If you place a NG due to bowel obstruction or ileus,
the gastric contents are not moving through the gut. The body is continuing to produce fluids that are building up in the stomach, causing nausea, vomiting and severe discomfort. You hook the NG up to suction and empty the gastric contents to relieve the pressure, nausea & vomiting. Once suction is pulling off a minimal amount, the MD will usually order the NG to be capped and residuals checked Q4. The sole purpose of NG to suction
is to empty the stomach. Now think about this
: do you replace what the suction has pulled off? IF the NG is placed to relieve N/V, abdominal distention, due to obstruction or ileus, at least in our facility, the residuals are measured and discarded. They are not returned. 1) The gut is still not functioning enough to move gastric contents from the stomach through the bowel. Anything put into the stomach will just sit there and add to the accumulation (and discomfort). 2) With an ileus or obstruction, the body is not receiving any nutrition from the gastric contents. The balance has already been upset and is hopefully being somewhat restored through IVF's. Discarding gastric residuals in this case will not upset the pH or electrolytes any more than they already are. This sounds really gross but a NG to suction does the same thing vomiting would do. If you threw up, would you put it back to keep the balance?

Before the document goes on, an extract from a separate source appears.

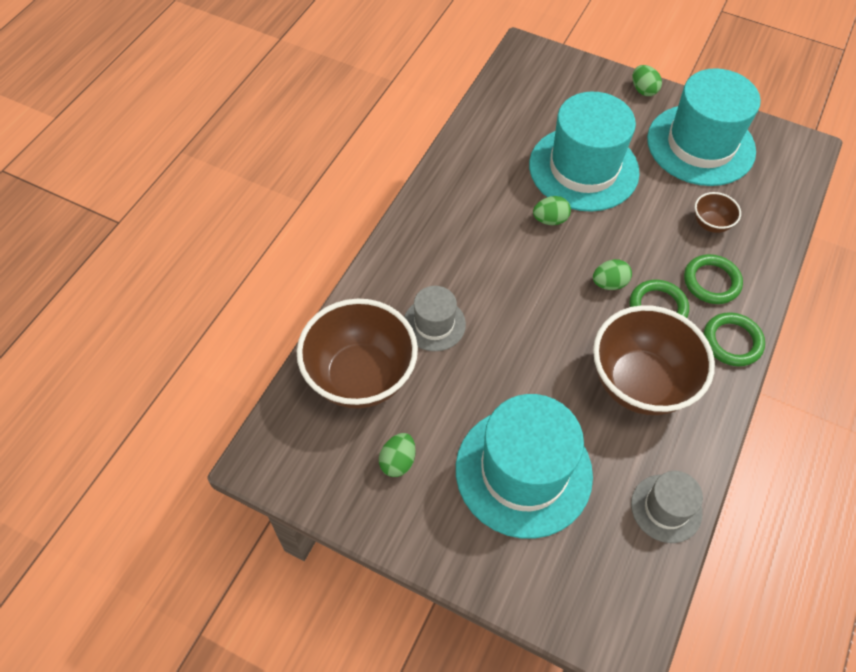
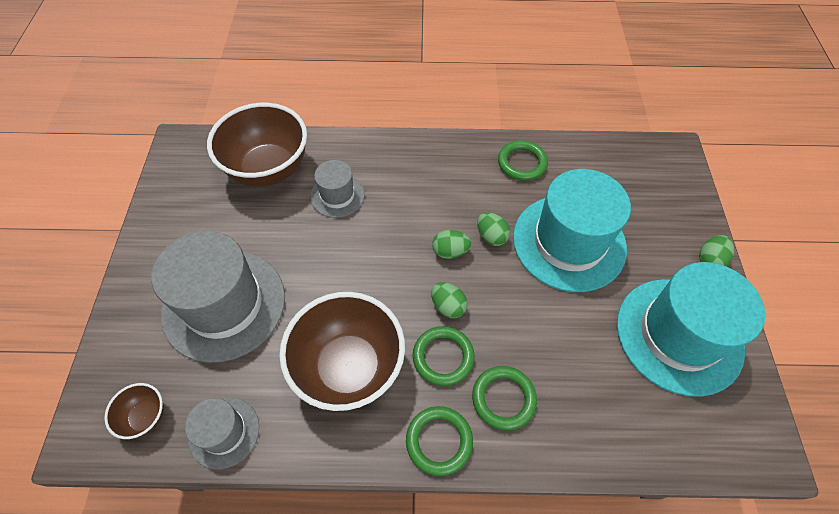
camera: 65 degrees right, 0 degrees up
(398, 461) = (205, 218): green egg -> green egg (450, 251)
(477, 159) = (522, 163): none -> green ring
(523, 471) = (224, 304): turquoise hat -> grey hat
(710, 224) = (578, 376): brown bowl -> brown bowl (145, 417)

Or would you try to replace it another way (e.g. IVF)?
>>>"Essentially, if you discard it, we won't get a clear picture of pt's motility if we are removing the stomach content."<<< The residual volume itself gives a pretty clear picture of the patient's motility. Larger volume, decreased motility. Lesser volume, (hopefully) increased motility. The MD's orders usually state something like, "If residuals <100 cc (or some number) x2, remove NG. If > (some number), reconnect to LIS and notify MD."

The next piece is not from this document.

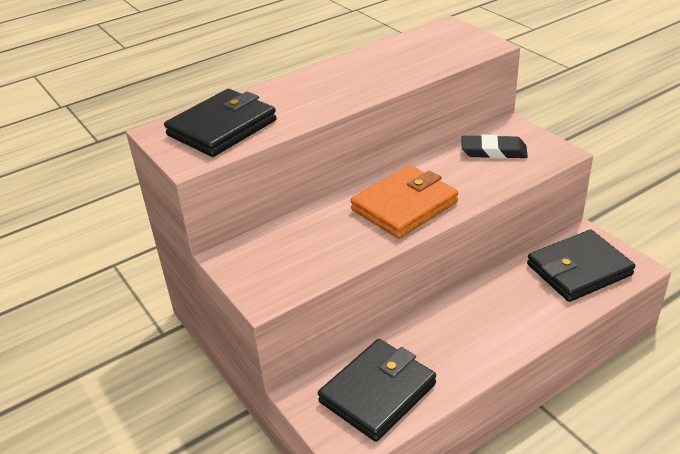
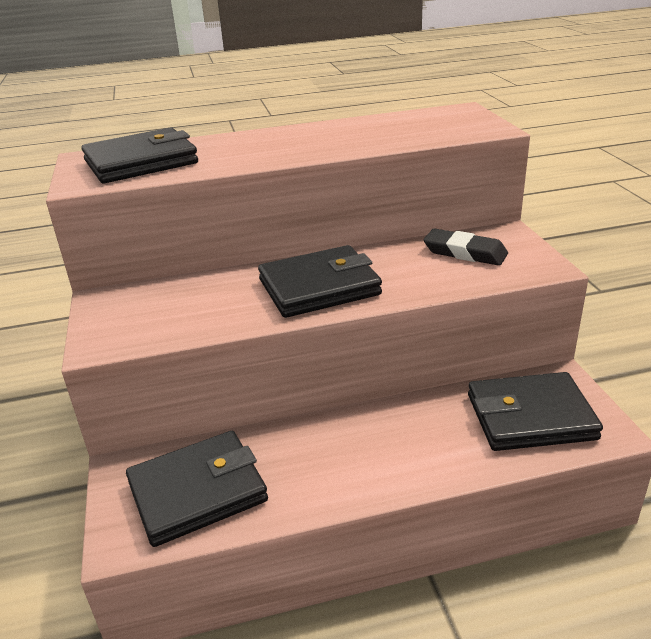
camera: 20 degrees right, 5 degrees down
(404, 206) = (319, 287): orange wallet -> black wallet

IF a NG has been placed to facilitate a tube feed
, it's a whole different ballgame and a different set of rules applies. As previously stated, check your facility's policy. Ask your charge. Ask the MD writing the order what she/he wants done. If you tell them what you've been taught, that you hear varying and conflicting advice, and what your thought process is, most are more than happy to explain why you would or wouldn't want to discard in a particular situation.